Я сижу полтора часа, но, наконец, должен удирать, потому что в мастерской меня ждёт Бобусь, который берёт у меня уроки рисования и оставляет мне каждый раз билет с гербовою печатью; впрочем, эти билеты у меня не удерживаются. Казя и мать провожают меня до прихожей, за что я страшно злюсь. Я предпочитал бы, чтобы Казя провожала меня одна. Какие у ней губки!..
Моя дорога лежит через сад. Множество народа ещё возвращается с вод… По дороге я вижу, что все, завидев меня, останавливаются, слышу вокруг себя шёпот: «Магурский! Магурский! это он…» Панны, одетые в разноцветные лёгкие материи, под которыми чудесно рисуются их формы, как будто хотят сказать: «Войди, чертог готов!» Что за чертовщина! Неужели моя слава так далеко распространилась? Решительно ничего не понимаю.
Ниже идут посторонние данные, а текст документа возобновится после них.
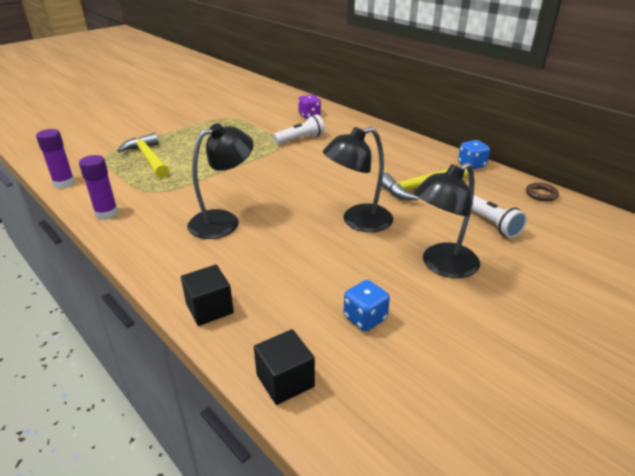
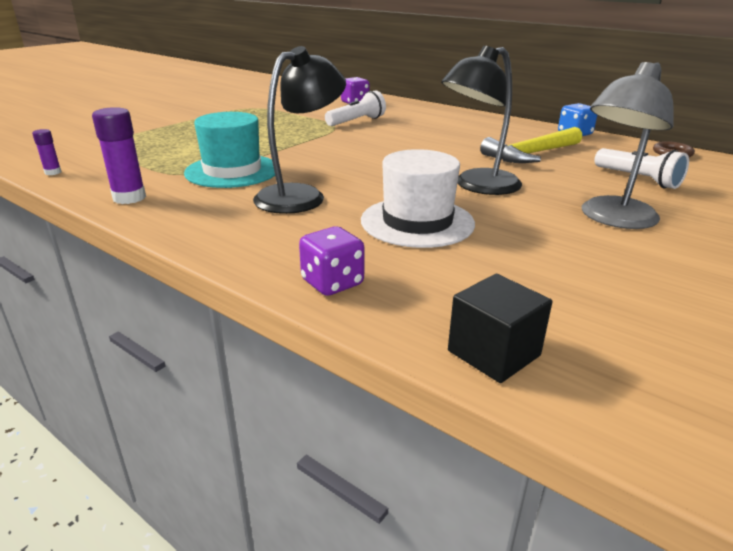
camera: 10 degrees left, 5 degrees down
(64, 183) = (53, 172): purple glue stick -> purple glue stick, size x0.54
(148, 158) = (165, 145): yellow hammer -> none
(185, 191) = (232, 171): none -> turquoise hat
(209, 308) = (332, 283): black cube -> purple dice
(294, 255) = (417, 222): none -> white hat
(365, 318) = (555, 276): blue dice -> none
(442, 266) = (612, 219): black lamp -> grey lamp

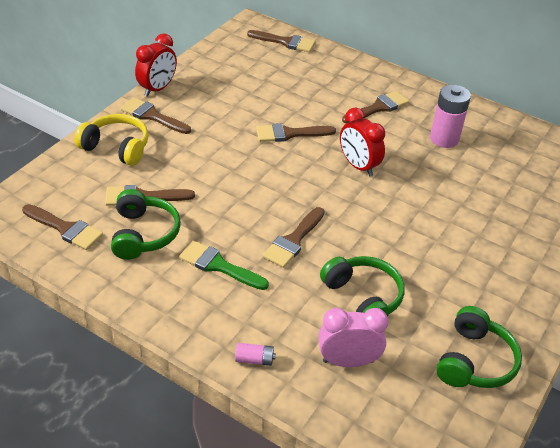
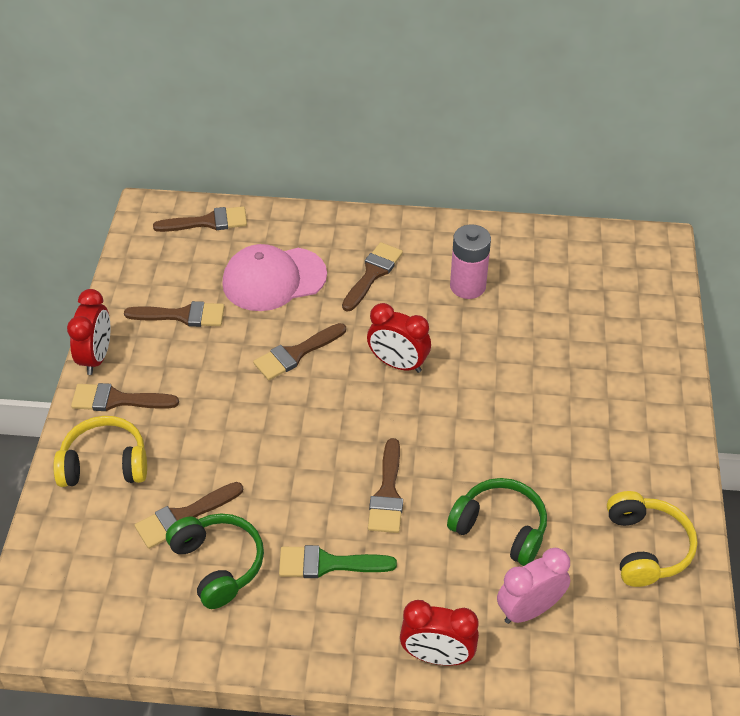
camera: 25 degrees left, 5 degrees up
(65, 229) = (122, 601): brown brush -> brown brush (182, 315)
(254, 359) = (437, 656): pink battery -> red clock
(306, 87) = (274, 279): none -> pink cap
(474, 361) = (646, 547): green headphones -> yellow headphones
Иду дальше, и дальше — то же самое… В сенях, у лестницы, наскакиваю на хозяина, как ладья на скалу. Ой, плати за квартиру!
Хозяин приближается и говорит:
— Пан Магурский! хотя я по временам надоедал вам, но верьте, мои чувства… позвольте уж мне попросту! — Он схватывает меня за шею и обнимает. А, понимаю! Святецкий сказал ему, что я женюсь, а он думает, что с этой поры я буду аккуратно платить за квартиру. Пусть себе думает на здоровье.
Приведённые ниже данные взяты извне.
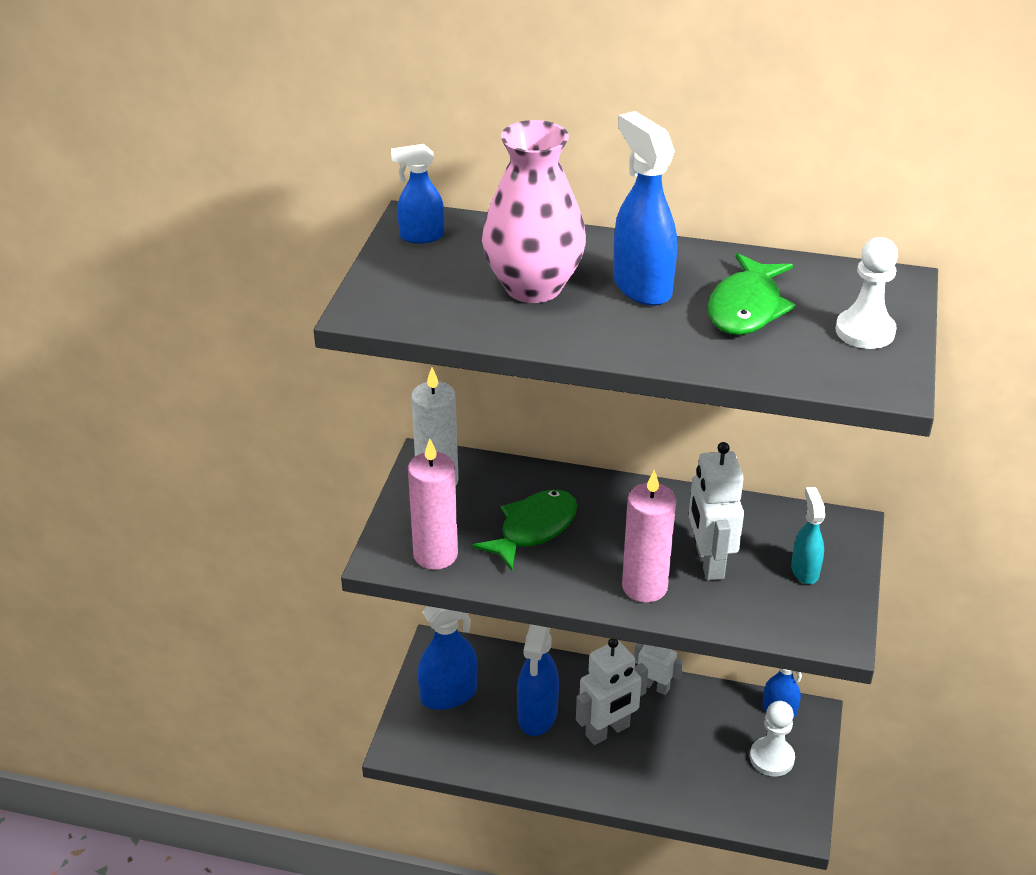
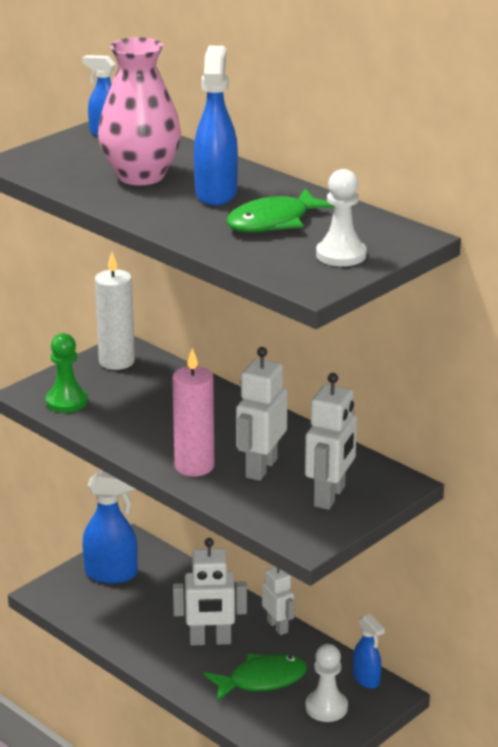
camera: 30 degrees right, 10 degrees down
(435, 554) = (66, 401): pink candle -> green pawn
(533, 529) = (153, 409): green fish -> green fish (261, 680)
(537, 715) = (165, 611): blue spray bottle -> none
(804, 570) = (330, 496): turquoise spray bottle -> white robot

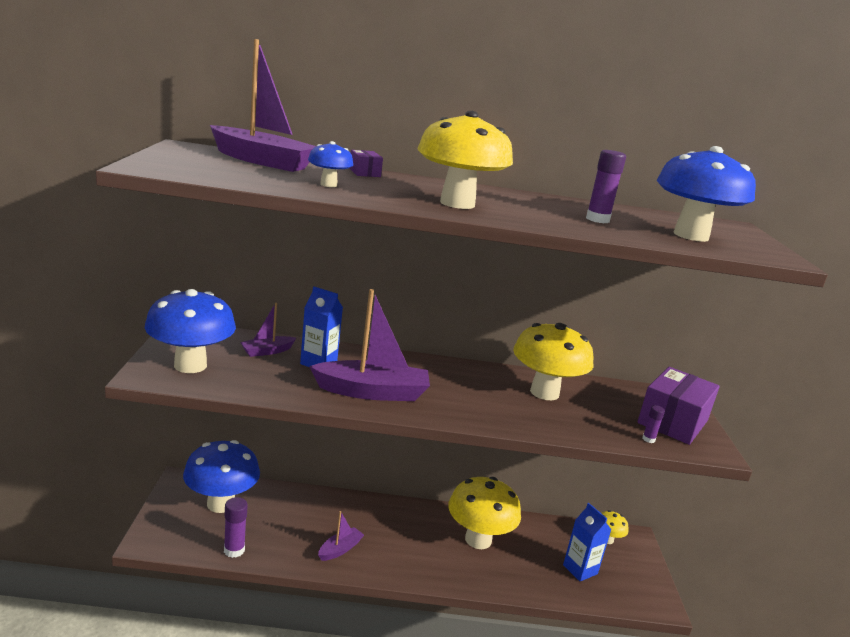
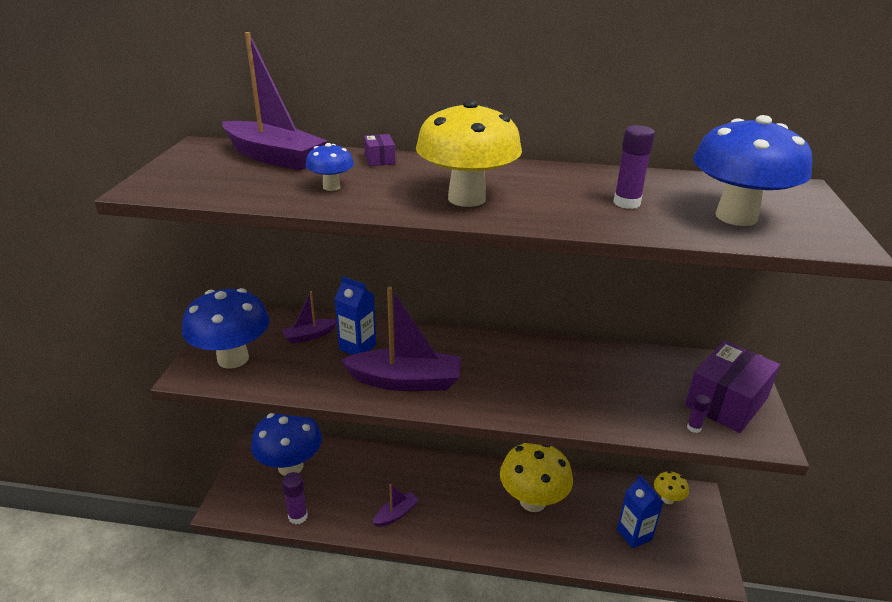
camera: 10 degrees right, 10 degrees up
(544, 392) = (587, 370): yellow mushroom -> none

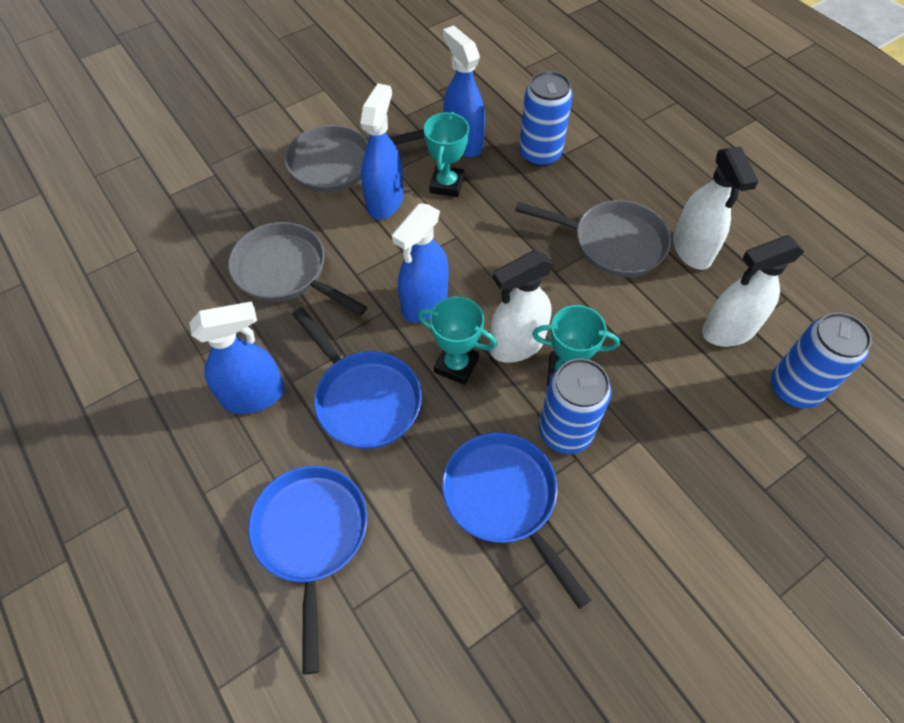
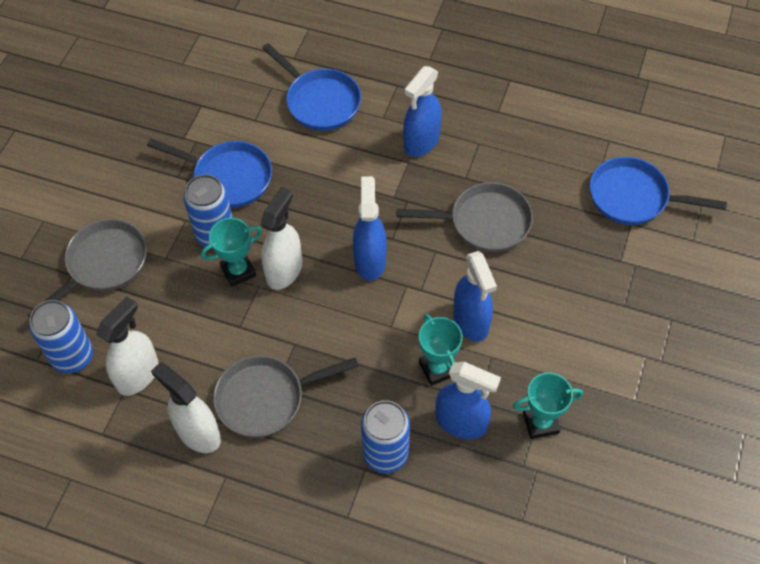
camera: 145 degrees right, 0 degrees up
(337, 164) = (540, 330): grey pan -> grey pan (103, 264)
(364, 399) = (354, 179): blue pan -> blue pan (633, 197)
(456, 365) = (314, 233): turquoise trophy -> turquoise trophy (540, 423)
Жарю на лестницу. Уже по дороге слышу говор у нас. Вхожу. В мастерской темно от дыму. Тут Юлек Жисиньский, Вах Потеркевич, Франек Ценковский, старик Студецкий, Карминьский, Войтек Михалек, — все тормошат франта Бобуся, но, завидев меня, отпускают его и поднимают нечеловеческий крик:
— Поздравляем! поздравляем! поздравляем!
— Качать его!
В одно мгновение они подхватывают меня на руки и подбрасывают кверху, с воем достойным стаи волков; наконец, я оказываюсь на своих ногах, благодарю всех, как могу, и заявляю, что все должны быть на моей свадьбе, в особенности Святецкий, которого я заранее назначаю своим шафером.
В это время Святецкий поднимает руку и говорит:
— Этот пузырь думает, что мы его поздравляем с невестой.
— А с чем же вы меня поздравляете?
— Как, ты ничего не знаешь? — спрашивают все голоса.
— Ничего не знаю. Какого чёрта вам от меня нужно?
— Дайте ему «Летучие Листки», утренний номер «Летучих Листков»! — кричит Вах Потеркевич.
Мне суют утренний номер «Летучих Листков» и кричат наперерыв один перед другим: «смотри в телеграммах!» Смотрю в телеграммах и читаю следующее:
« Собственная телеграмма „Летучих Листков“. Картина Магурского „Евреи на реках Вавилонских“ получила большую золотую медаль в нынешнем „Салоне“. Альберт Вольф назвал её открытием. Критик не находит достаточно слов для восхваления гения художника. Барон Гирш даёт за картину 15.000 франков».
Мне дурно, помогите! Я глупею до такой степени, что не могу ни слова вымолвить. Я знал, что картина удалась, но о таком успехе и не думал.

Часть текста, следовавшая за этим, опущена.